Yet astrology runs so directly counter to the long-established cosmology that encompasses the modern world view that one can appreciate Jung’s reluctance to make public the extent of his use of astrology, and the resistance of many Jungian analysts to further explore the astrological direction their founder had pursued. However, recent research by Richard Tarnas and Stanislav Grof gives new support for Jung’s intuition of the value of astrology and of the trans-psychic (or “psychoid”) nature of the archetypes. These observations suggest the existence of an extraordinarily consistent synchronistic correspondence between planetary movements and the archetypal patterns of human experience, reflecting something like a cosmic anima mundi in which the human being participates.
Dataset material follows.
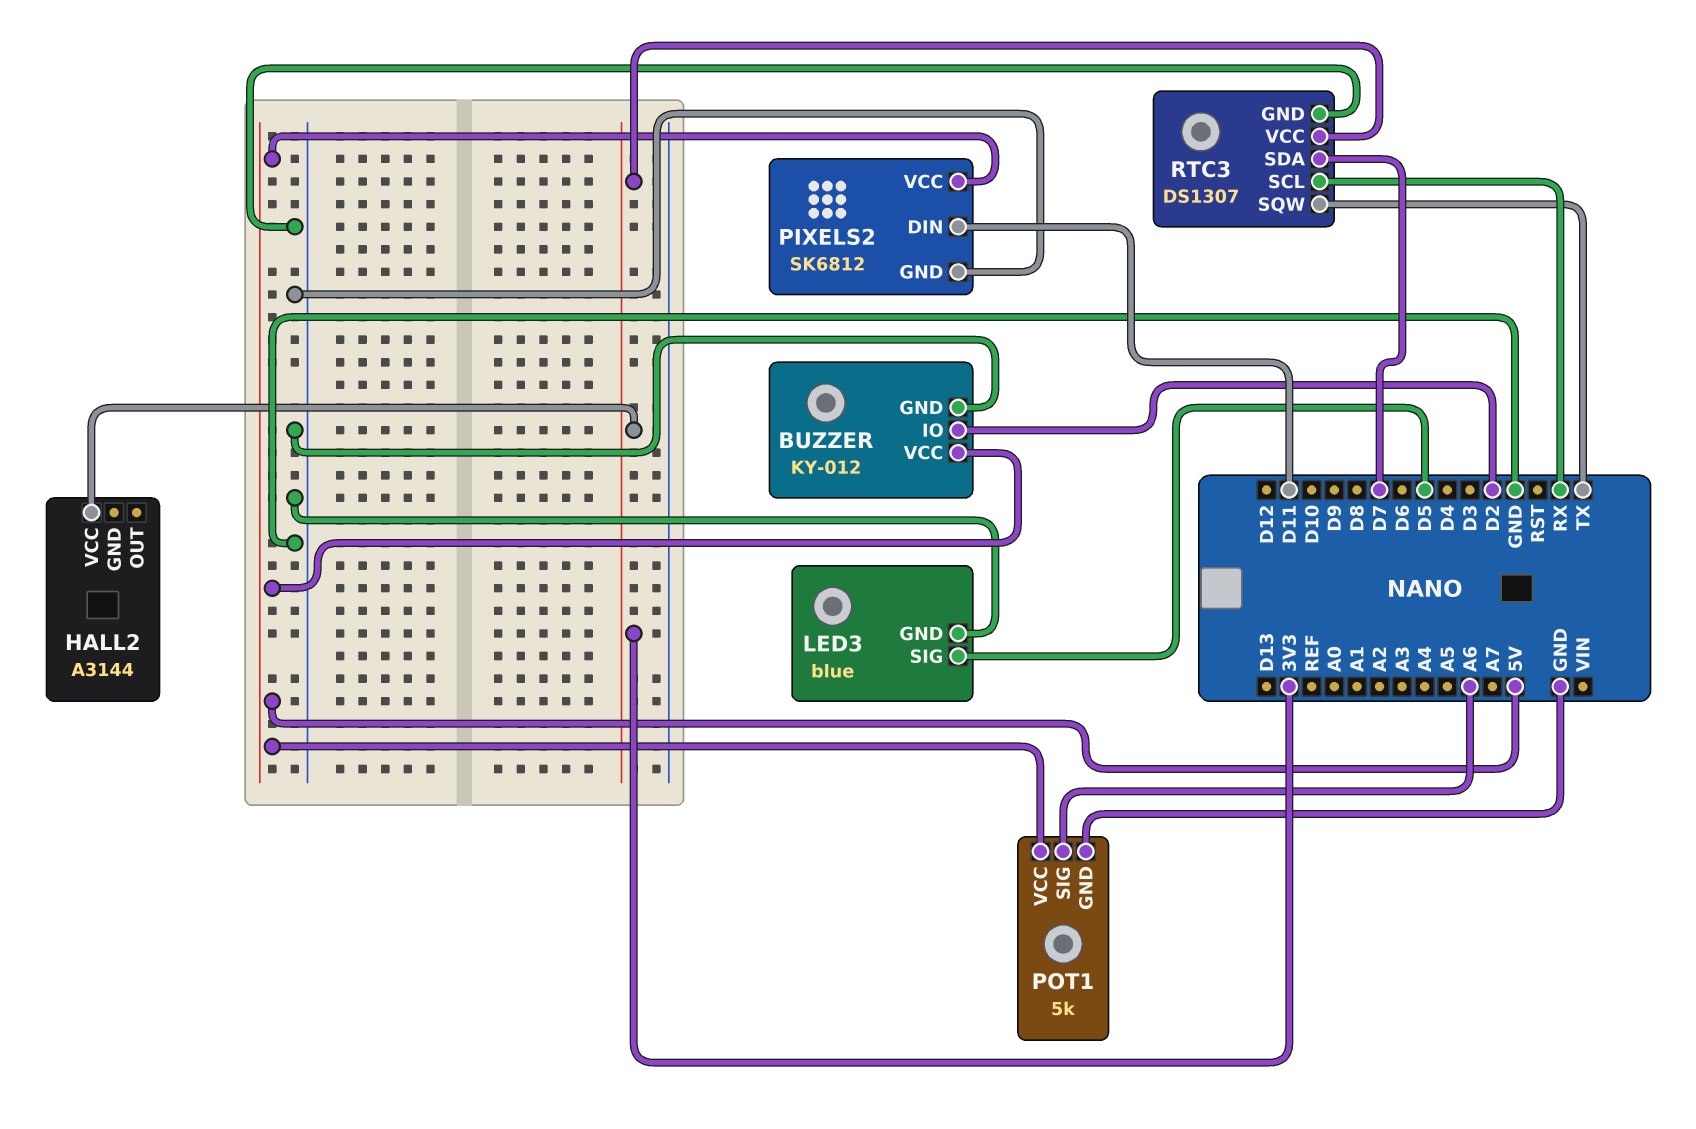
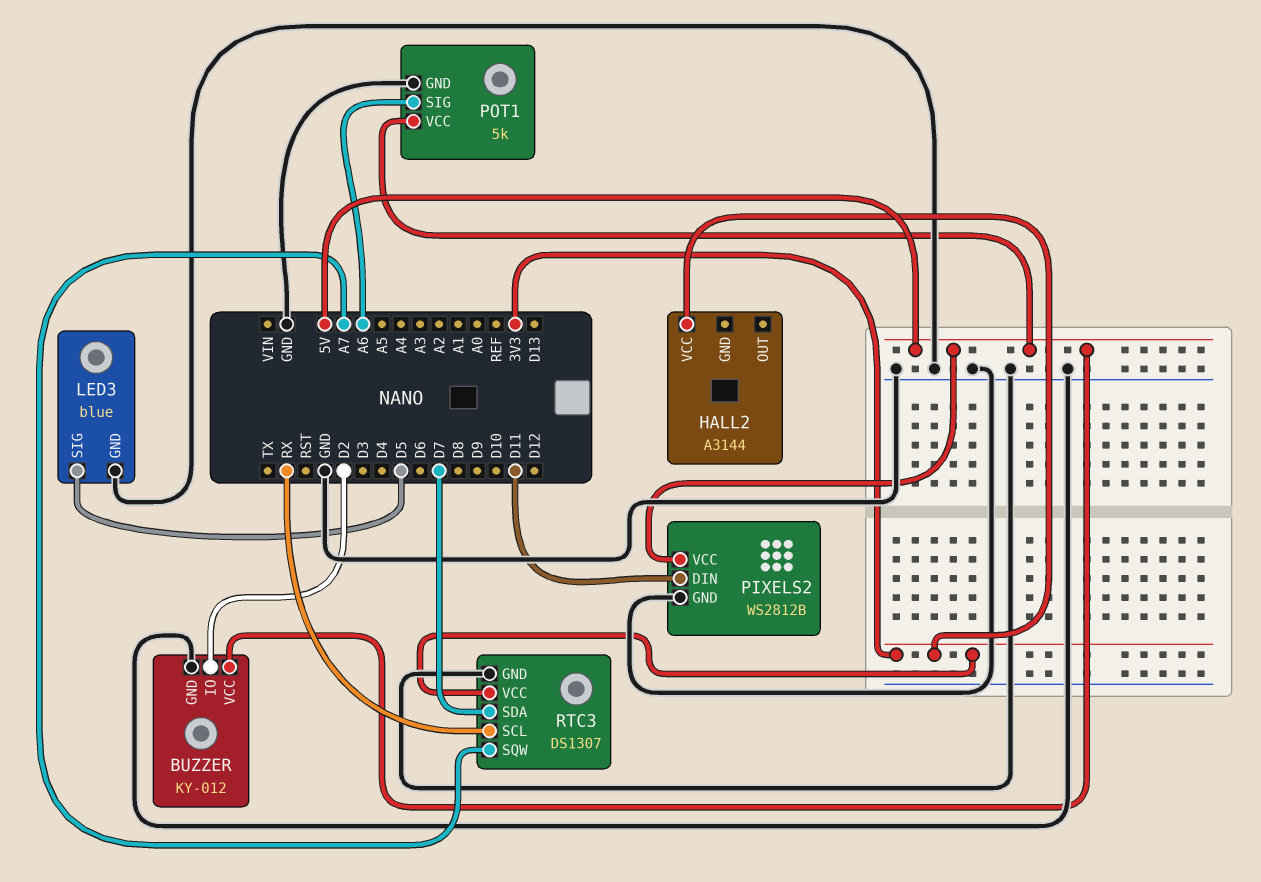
PIXELS2: SK6812 -> WS2812B
RTC3 pin SQW: TX -> A7

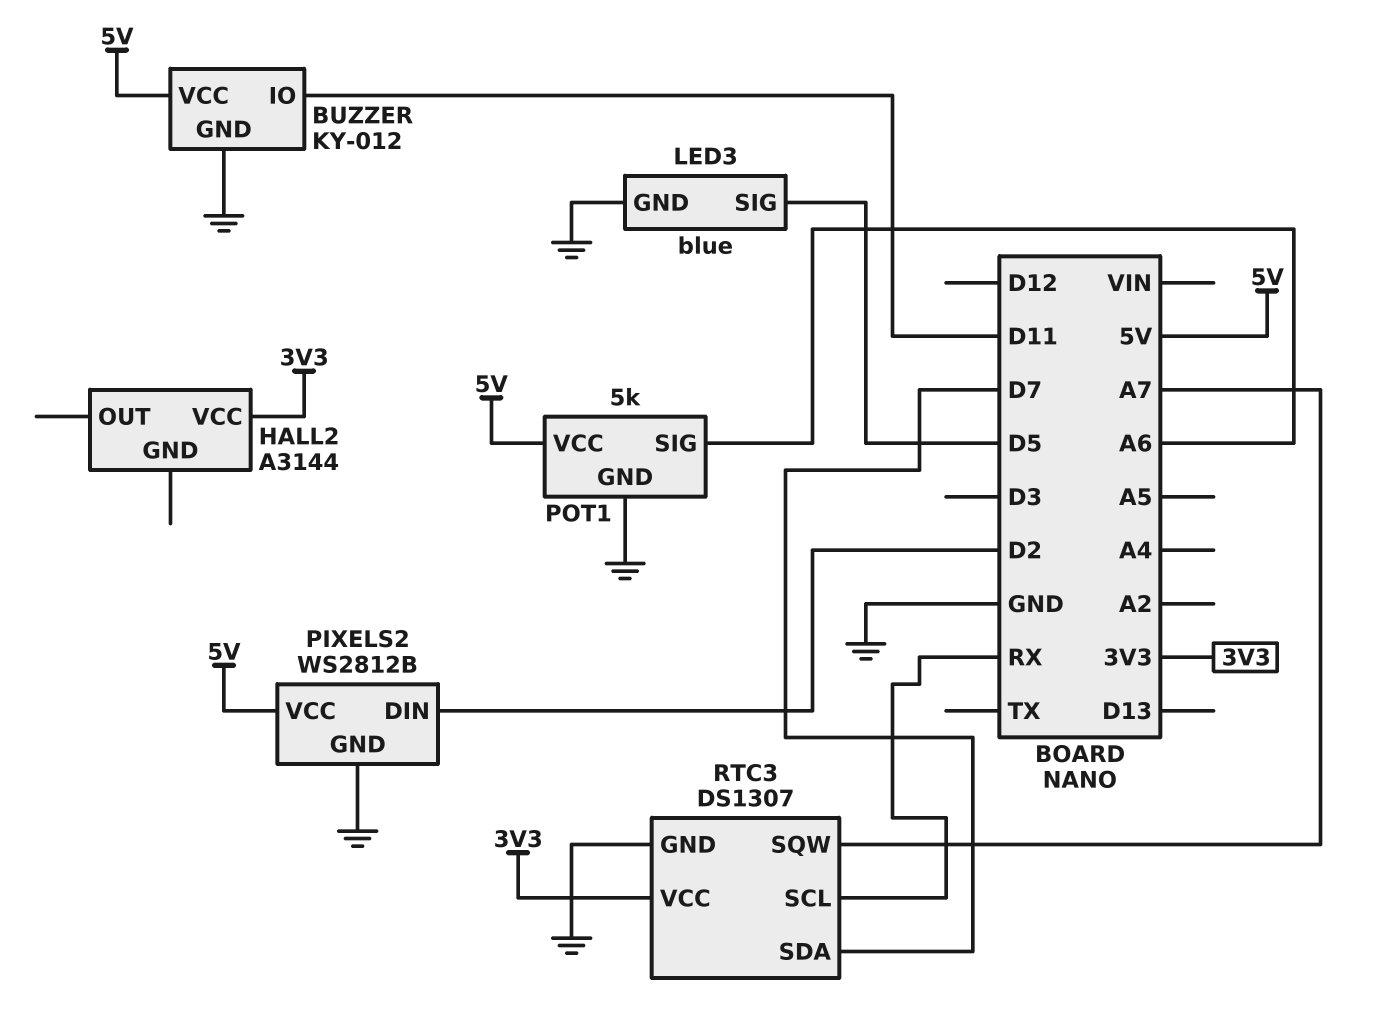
BUZZER pin IO: D2 -> D11
PIXELS2 pin DIN: D11 -> D2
On Friday, Dr. Tarnas will summarize this evidence, discuss the new light it sheds on the human psyche and the unfolding drama of history, and explore the implications it holds for Jungian psychology. Saturday will be devoted to a more in-depth survey of the observed archetypal correlations, the relevant principles of astrological analysis, and the new horizon of possibility this perspective opens up for facilitating both individuation and collective self-awareness.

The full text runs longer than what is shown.